République démocratique du Congo

En RDC, les 157 adolescents suivis, à Bukavu par Peder et à Goma par Ghovodi, ont bénéficié d’un accompagnement psychosocial afin qu’ils puissent ensuite se lancer pleinement sur le chemin de l’apprentissage. Des membres des organisations partenaires, formés comme tuteurs de résilience, ont également menés plusieurs ateliers de résilience avec eux. Cela a facilité leur réhabilitation et leur réintégration au sein de leur famille.

Les 80 adolescents suivis par Peder ont tous participé à des cours de remise à niveau. Après une année réussie, ils ont commencé leur formation professionnelle en septembre. À Goma, sur les 77 jeunes filles bénéficiaires, 52 âgées de 14 à 17 ans ont choisi de suivre une formation scolaire, après un an de remise à niveau : 29 en centre public de rattrapage et 23 dans des établissements formels. Les 25 autres ont préféré se concentrer sur leur activité génératrice de revenu (AGR).

Car, parallèlement aux cours de remise à niveau, toutes les jeunes filles ont été formées au montage et à la gestion d’AGR, puis réparties en huit groupes pour lancer leurs activités. « Bien qu’elles tirent toutes un bénéfice hebdomadaire de leur AGR, l’éruption volcanique a fortement ralenti le développement de leurs activités. De ce fait, certaines n’arrivent pas encore à en tirer un revenu suffisant pour financer totalement la poursuite de leurs études », explique Ghovodi.
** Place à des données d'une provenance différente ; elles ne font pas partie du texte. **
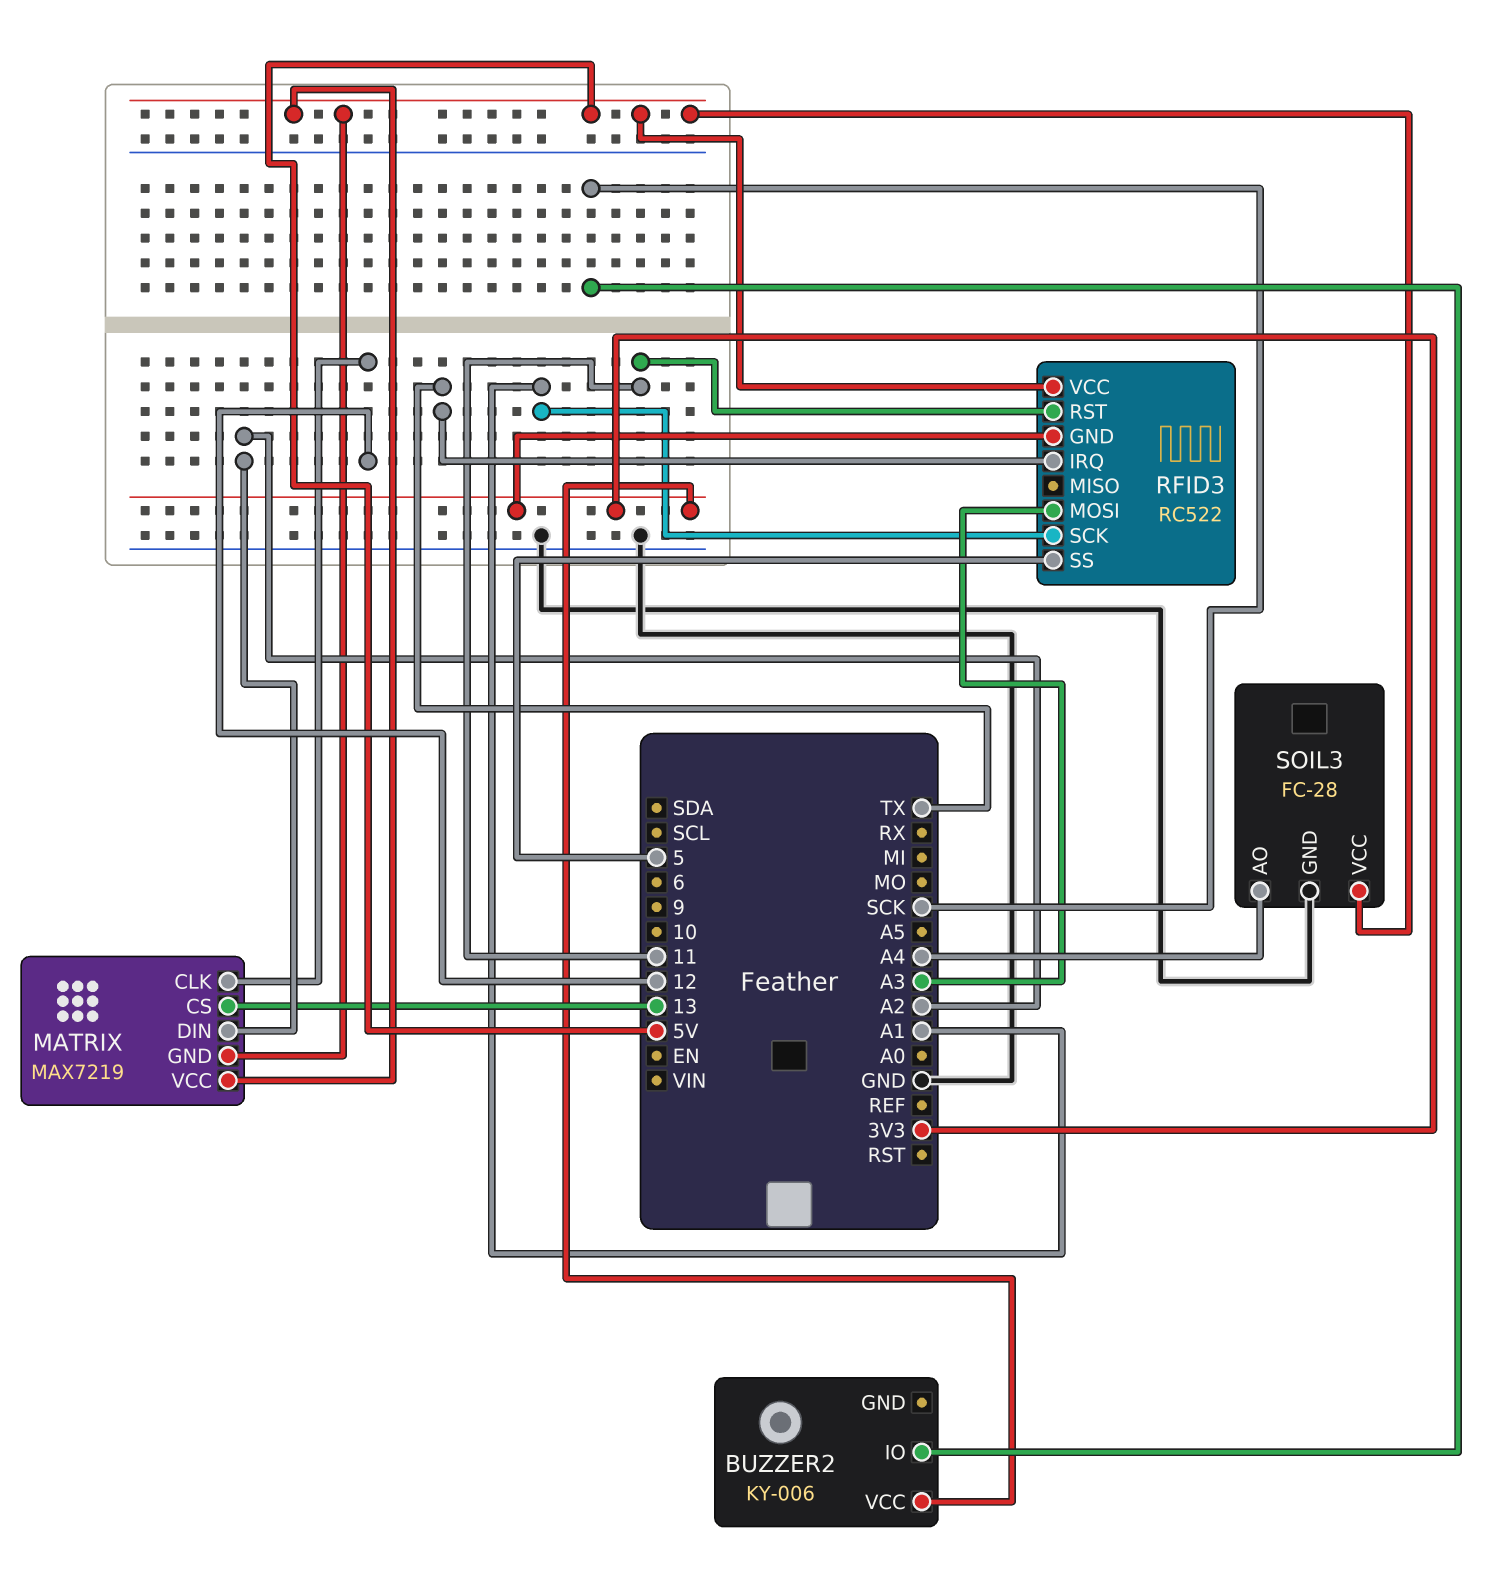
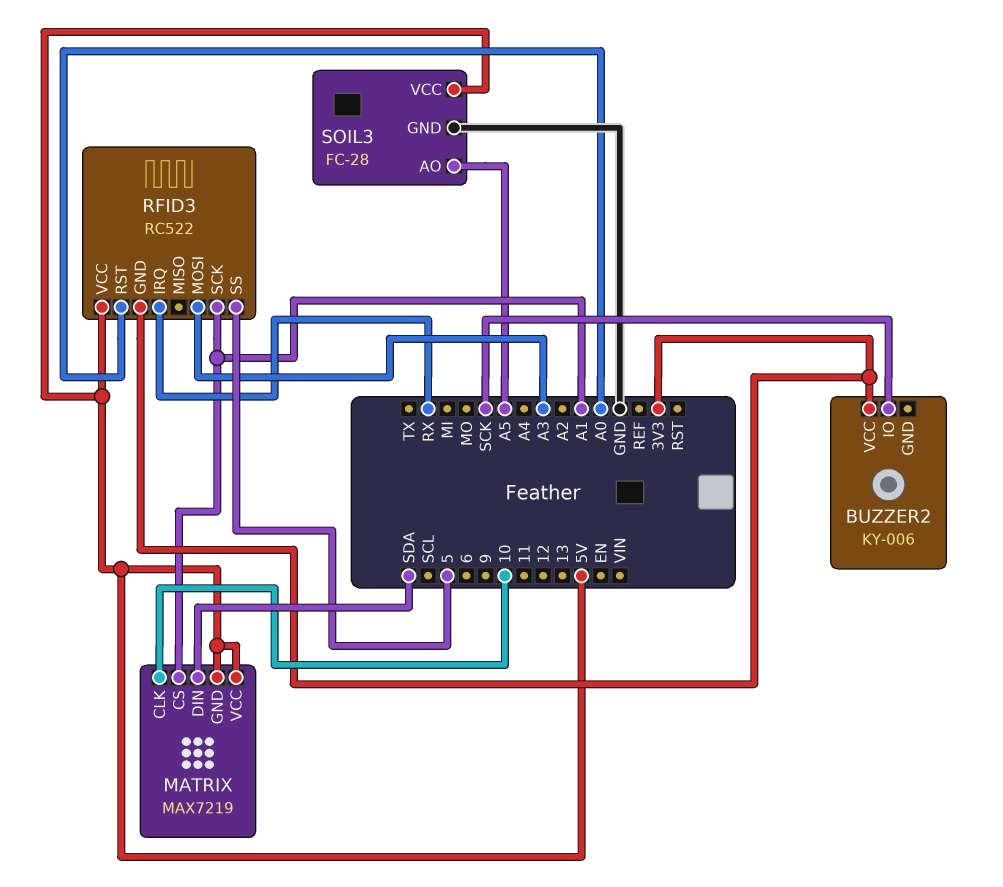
MATRIX pin CLK: 12 -> 10
MATRIX pin CS: 13 -> A1
MATRIX pin DIN: A2 -> SDA
RFID3 pin IRQ: TX -> RX
RFID3 pin RST: 11 -> A0
SOIL3 pin AO: A4 -> A5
Autres volets du programme : la sensibilisation des enfants à leurs droits ; la formation des enseignants à l’éducation bienveillante ; ou encore le plaidoyer national et international 

Alors que les formations des enseignants à des méthodes éducatives plus attentives au bien-être intégral des enfants ont dû être retardées en raison de la fermeture prolongée des écoles, les enfants et leurs parents ont eux bénéficié d’actions de sensibilisation sur les droits de l’enfant. Au Cambodge, par exemple, six associations de parents ont été créées. L’occasion pour les familles d’être informées, d’échanger sur ces sujets et de prendre part à la vie de l’école (travaux de réparation, aménagement d’une classe…). De leurs côtés, les élèves participent à des clubs « Droits de l’enfant » dans lesquels leur prise de parole est fortement valorisée.

Autre exemple. En RDC, Ghovodi a travaillé, avec les adolescentes puis avec leurs parents (pères et mères), sur l’égalité entre les filles et les garçons lors d’ateliers sur la masculinité positive. Des ateliers créés par notre partenaire et qui répondent donc au contexte local. Ainsi, dans les quatre pays d’intervention, les activités menées en petits groupes ont porté leurs fruits. Dans les familles, les premiers signes de changement de regard sur la parentalité, l’éducation et les droits de l’enfant ont ainsi pu être observés par les partenaires.

Enfin, en ce qui concerne le plaidoyer en faveur d’une éducation de qualité pour tous, au niveau de chaque pays et sur le plan international, une partie des actions prévues a été reportée sur la 2e partie du programme. Et ce, toujours en raison de la pandémie et des restrictions dans les déplacements. Chaque partenaire a, toutefois, pu avancer dans cette action ; notamment dans la réalisation d’un diagnostic sur l’application du droit à l’éducation dans leurs régions.